Actors’ Equity Association, the live performers’ union, has chosen its new exec director: John P. Connolly, currently the national prexy of the American Federation of Television and Radio Artists, will become the head of Equity beginning March 19.
Connolly, who has led AFTRA for six years, steps into a position that was originally set to be filled by longtime Equity officer Patrick Quinn, who died suddenly last fall before he could assume the post. Quinn was replacing Alan Eisenberg, who topped Equity for 25 years.
AFTRA first national vice president, radio host Bob Edwards, will assume AFTRA presidential duties until the org’s next national board meeting.
Connolly takes the helm of a legit union that is now in good financial health, thanks in part to robust Broadway biz.
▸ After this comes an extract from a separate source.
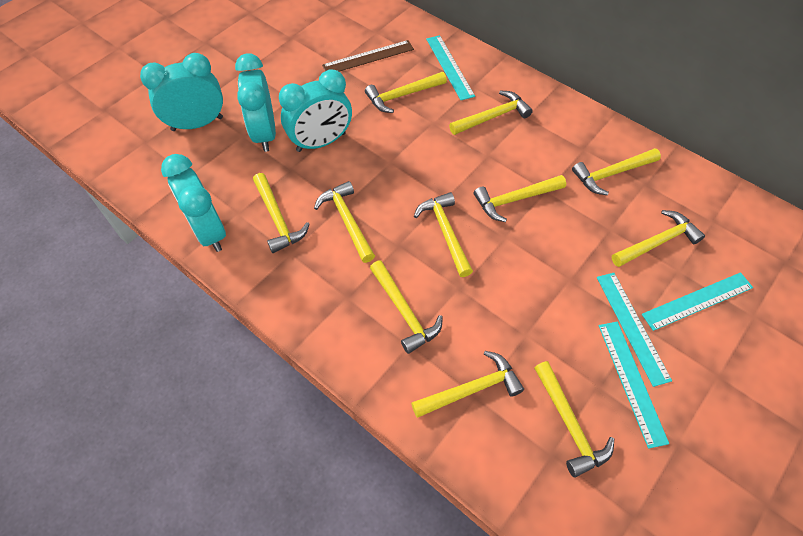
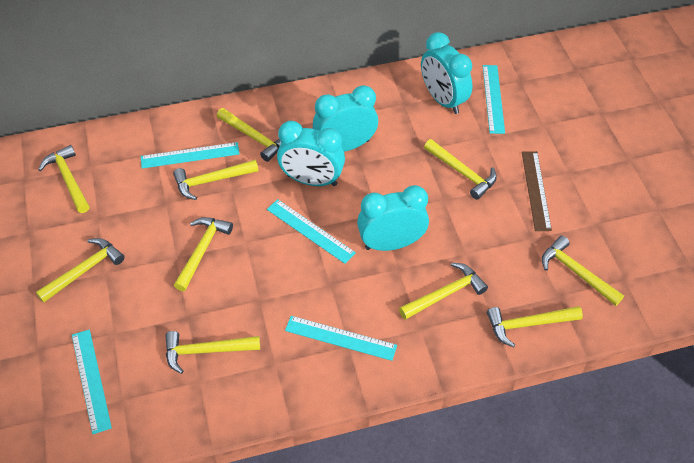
turquoise ruler: 4 -> 5
yellow hammer: 11 -> 10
But looming in Equity’s future are this fall’s regional theater negotiations with the League of Resident Theaters, and the skedded 2008 renegotiation of the Broadway production contract with the League of American Theaters and Producers.
That contract, which determines the salary and benefits of thesps working on the Rialto, is especially important as a model agreement. “It’s the keystone and glue of the American theater,” Connolly said.
Broader concerns of high importance, he added, are “the continuing security and improvement of our ability to provide health care to our members, and issues of intellectual property and artists’ rights in light of new media.”
An actor whose TV credits include “The West Wing” and “Crossing Jordan,” Connolly has been a member of Equity since 1973 and has appeared on and off Broadway. He has served on Equity’s national negotiating committees and also was on the national board of the Screen Actors Guild for five years.
At AFTRA, he helped create the President’s Strategy Cabinet, which focuses on long-range planning, and the Legislative and Public Affairs Committee, which centers on public policy. In 2003 he pushed for the merger of AFTRA and SAG which was never approved.
At AFTRA Connolly developed a rep as a personable and vocal leader, and he said he sees his past experience with that union as an asset at Equity.
“There are important parallels in the issues confronting actors whether they’re onstage, in front of a camera, or in front of a microphone,” he said. “We all need to craft firmer alliances with each other.”